The Department for Education have published a research report looking into schools' policies on using restrictive practices, staff training and how these incidents are recorded.

On March 21st, the Department for Education (DfE) published research carried out by Revealing Reality ‘Reasonable Force and Restrictive Practices in Alternative Provision and Special Schools.’

This research aimed to understand special and alternative provision schools’ policies and practice around using “reasonable force” how they implement current guidance and what they record and report.

The report set out some key findings from the sample of schools and education staff they interviewed including:

  • All schools were reported to have comprehensive policies in place. The use of terminology to describe restraint was inconsistent. Some schools had chosen to use terms such as “supportive holding” rather than “restraint”.
  • Several schools liked that the guidance was general as it could be tailored to individual schools.

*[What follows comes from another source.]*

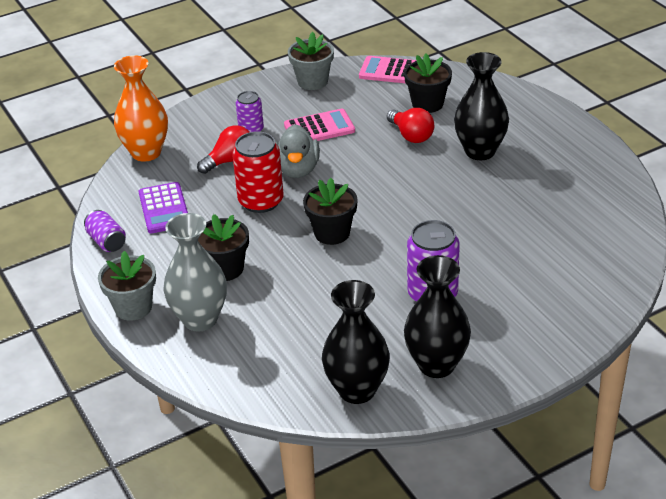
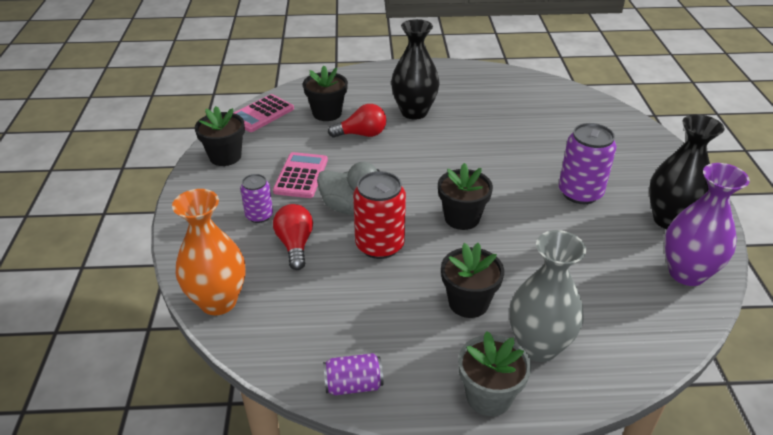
camera: 65 degrees left, 0 degrees up
(164, 208) = (333, 317): purple calculator -> none
(312, 81) = (225, 156): grey flower pot -> black flower pot
(357, 390) = (686, 273): black vase -> purple vase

They were concerned that more specific guidance would undermine schools’ ability to set and enact behaviour policies that best suited pupils at a given school.
  • Some school leaders had some criticisms of the wording of the current DfE guidance. A small number said they felt some of the situations in which it said schools could use reasonable force were not sufficiently problematic to warrant doing so.
  • All schools said they recorded what they judged to be use of “reasonable force”. The information recorded varied from school to school. Some schools felt that using more positive language such as “supportive holding” helped minimise parental concerns:

“I think the wording should be changed to be “supportive”. Would you rather I told you I restrained your child today, or that I supported your child today?” – Headteacher, special school, Southeast England

  • What, how, and to whom incidents of reasonable force were reported varied between schools, as did the language used by schools to illustrate what had happened.


Although this research has been published, the Department for Education has yet to respond to the Call for Evidence on the Use of Restraint in Schools, which closed in May 2023, and to set a timetable for a programme of work.

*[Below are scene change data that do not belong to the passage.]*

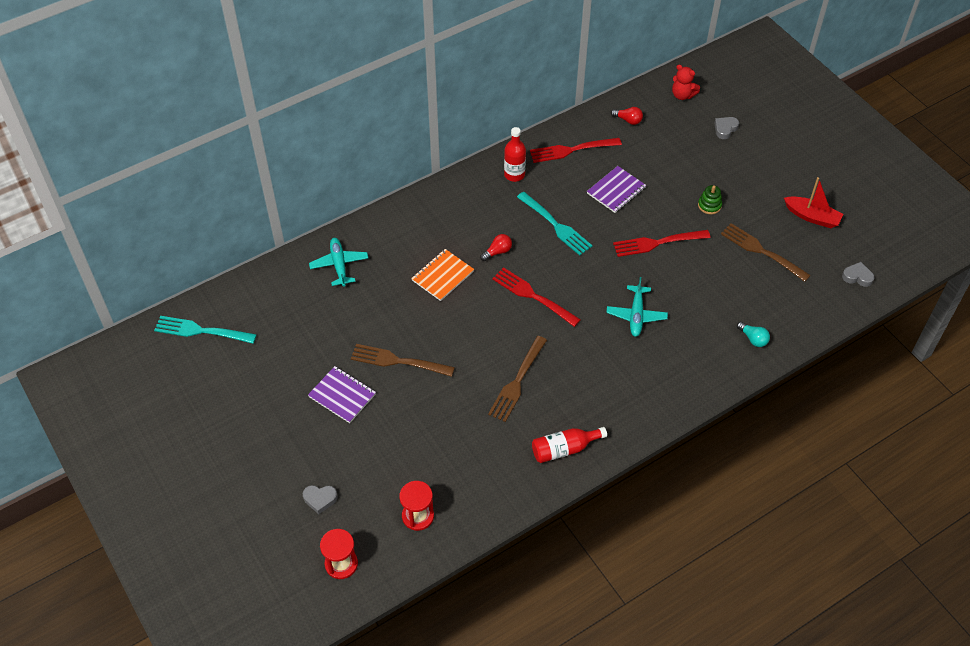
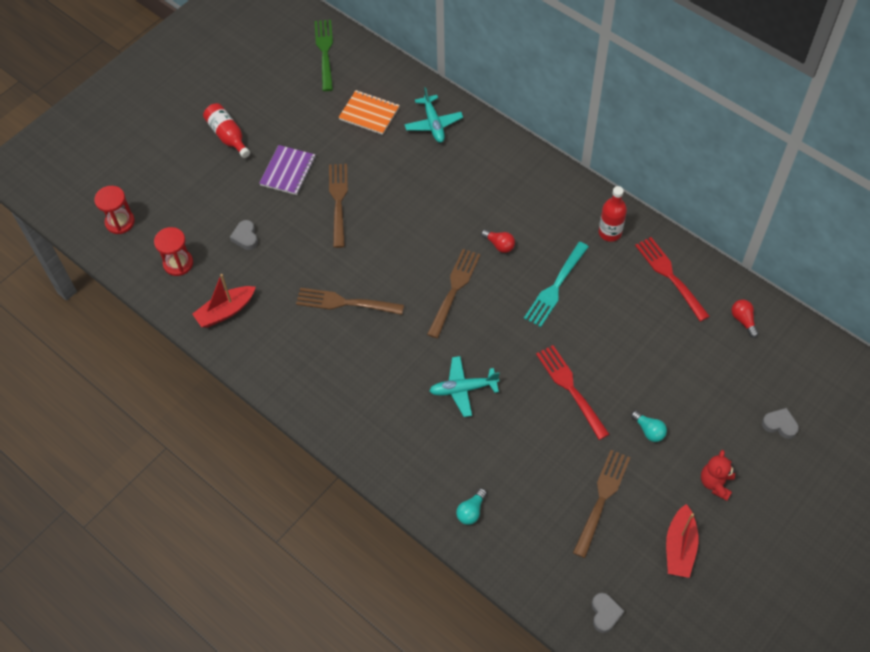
camera: 75 degrees right, 5 degrees up
(202, 331) = (325, 52): turquoise fork -> green fork
(320, 499) = (178, 188): grey heart -> grey heart (245, 237)
(339, 265) = (433, 124): turquoise plane -> turquoise plane turned 105 degrees clockwise
(442, 276) = (451, 207): orange notebook -> orange notebook (369, 113)
(492, 483) = (225, 311): none -> red boat
(533, 296) = (454, 290): red fork -> brown fork
(564, 449) = (279, 361): red bottle -> red bottle (228, 136)
(616, 191) = (629, 332): purple notebook -> none
(628, 120) = (743, 320): red light bulb -> red light bulb turned 150 degrees clockwise
(682, 95) = (813, 368): red teddy bear -> red teddy bear (715, 483)
(709, 205) = (649, 430): green stacking toy -> turquoise light bulb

Viv Cooper, CEO of the CBF said:

Parents want to work in partnership with schools in the best interests of their child. Usually when a child has a severe learning disability and displays behaviours that challenge a greater degree of information sharing and discussion is needed between parents and school staff so there is a joined-up approach.

Currently, the recording and sharing of information about restraint in schools is patchy and inconsistent. Different terminology is used to describe restrictive practices and different information is recorded and shared with families. Some families have told us they were not told that restrictive practices had been used until their child was injured.”


One Headteacher who took part in the research said:

“I think the wording should be changed to be “supportive”. Would you rather I told you I restrained your child today, or that I supported your child today?” – Headteacher, special school, Southeast England


This is concerning because families want to know what happens to their child at school: the CBF strongly advocates for full openness, transparency and clarity about the use of restrictive practices. A standardised reporting system should be introduced across schools with clear information provided to parents and carers about the nature and duration of any restrictive practice as well as the events leading up to the incident. We are campaigning for a clear focus on understanding and prevention and national training standards and mandatory training to support this approach.

Using language such as “supportive holding” can downplay the seriousness of restraint and restrictive practices and the lasting impact it can have on children and young people and their families.

We recognise that many teachers and school leaders provide excellent education and go above and beyond on a daily basis. However, school staff are not always equipped with the resources and training they need, and the current guidance and safeguards are inadequate to protect children and young people from avoidable harm through the misuse of restrictive practices.

The Department for Education has already acknowledged that change is needed but has not set a timetable for those changes. Failing to take action and implement reform exposes children with Special Educational Needs and Disabilities to an unacceptable level of risk and continues to keep some parents in the dark about what is happening to their child at school.”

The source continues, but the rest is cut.